Pulse pressure (the difference between systolic and diastolic pressure) is an independent marker of cardiovascular risk22, and any reduction in this parameter is considered favorable for reducing CVD risk.23 The mean reduction in pulse pressure by 9 is clinically significant. A meta-analysis shows that when comparing the highest pulse pressure category with the lowest category, individuals with the highest pulse pressure have an 80% and 32% increased risk of CV and all-cause mortality, respectively.24 The robustness of pulse pressure as a risk factor was reinforced by the clear relationship of pulse pressure as a continuous risk estimate (per 10 mmHg increment) with CV and all-cause mortality, independent of all other confounding. For each 10 mmHg increment in pulse pressure, the risk of cardiovascular mortality and all-cause mortality was 1.13 and 1.09, respectively.23
It is also notable that long-term testosterone therapy markedly reduces non-HDL cholesterol levels even in men who are on statins. In this study, non-HDL dropped from 241 to 108 mg/dL. This is similar to what was found in a previous long-term registry study in men without a history of cardiovascular disease, which we reported in a previous editorial "Effects of testosterone therapy for up to 10 years on obesity and metabolic parameters".

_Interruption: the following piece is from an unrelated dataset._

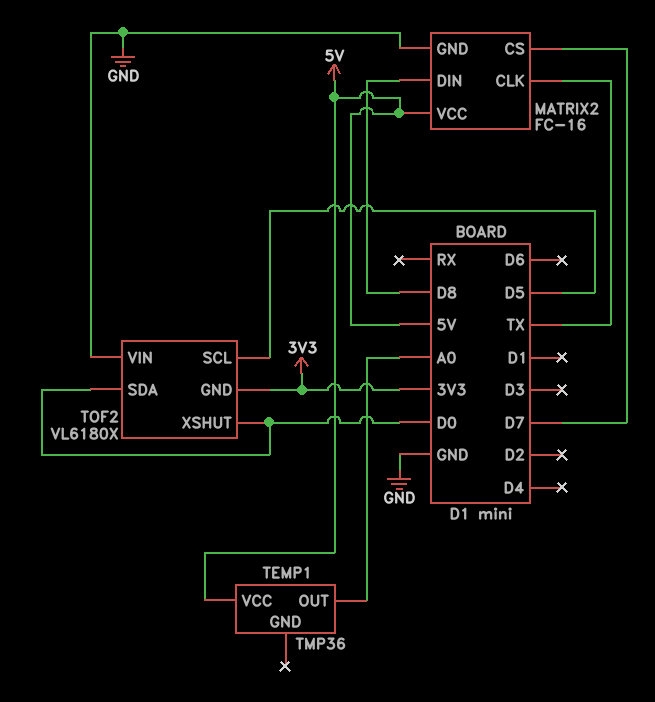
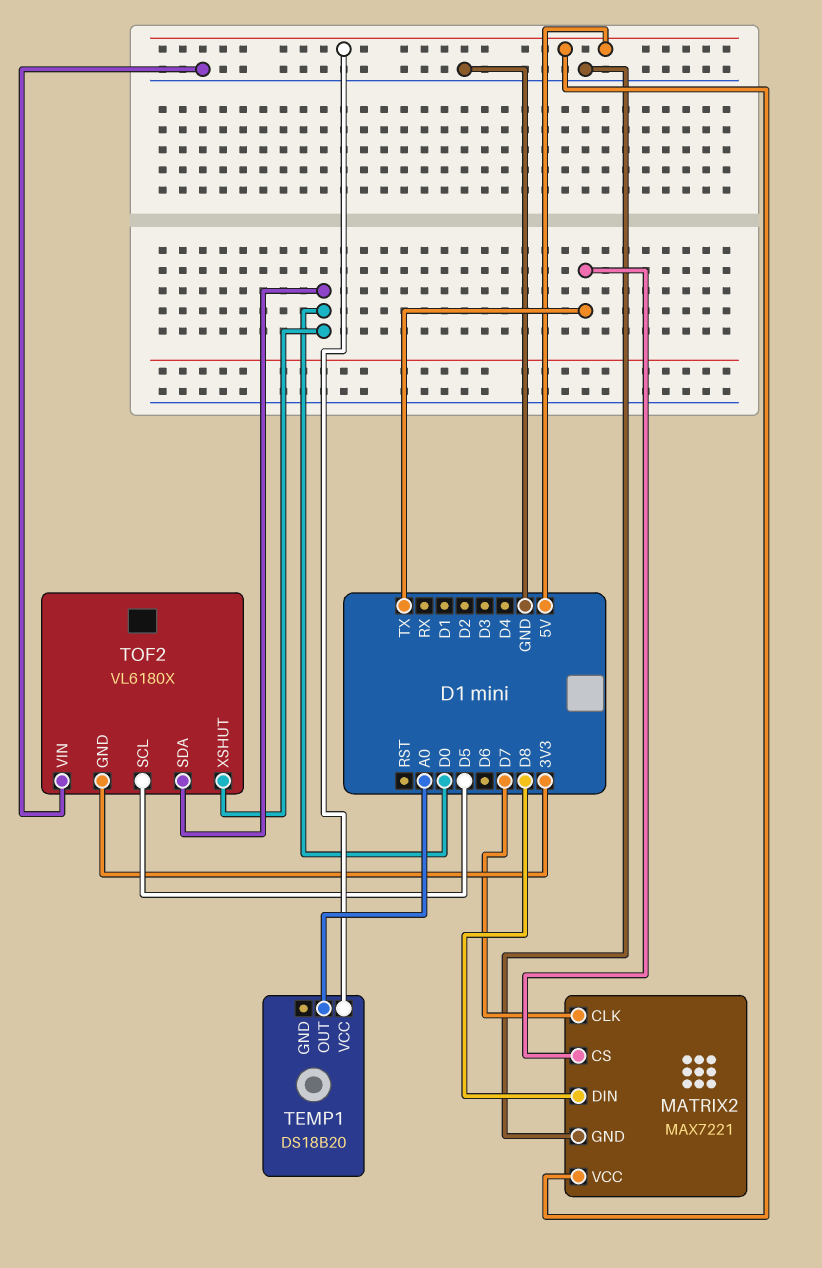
MATRIX2: FC-16 -> MAX7221
MATRIX2 pin CLK: TX -> D7
MATRIX2 pin CS: D7 -> TX
TEMP1: TMP36 -> DS18B20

The fact that the majority of patients were on concomitant medications (antihypertensives, lipid-lowering drugs, and antidiabetic medications) with limited success raises the question of medication adherence, which is known to be low in chronic diseases. It is therefore notable that the adherence in this study was 100%. One explanation for this may be that testosterone undecanoate only needs to be administered once every 12 weeks, and always needs to be administered in the doctor's office.
While randomized controlled trials (RCT) are considered the gold standard in medical research, observational and registry studies provide valuable real-life data and relevant information on the benefits and risks to patients in routine daily clinical practice.25 Specifically, observational / registry studies provide critical information on the long-term safety and effectiveness of testosterone therapy in clinical practice, as well as real-life adherence – which ultimately impacts the therapeutic efficacy of any treatment - in the general population.25 Long-term safety and effectiveness cannot be studied in RCTs because of astronomical costs, and real-life adherence can only be studied in observational real-life settings.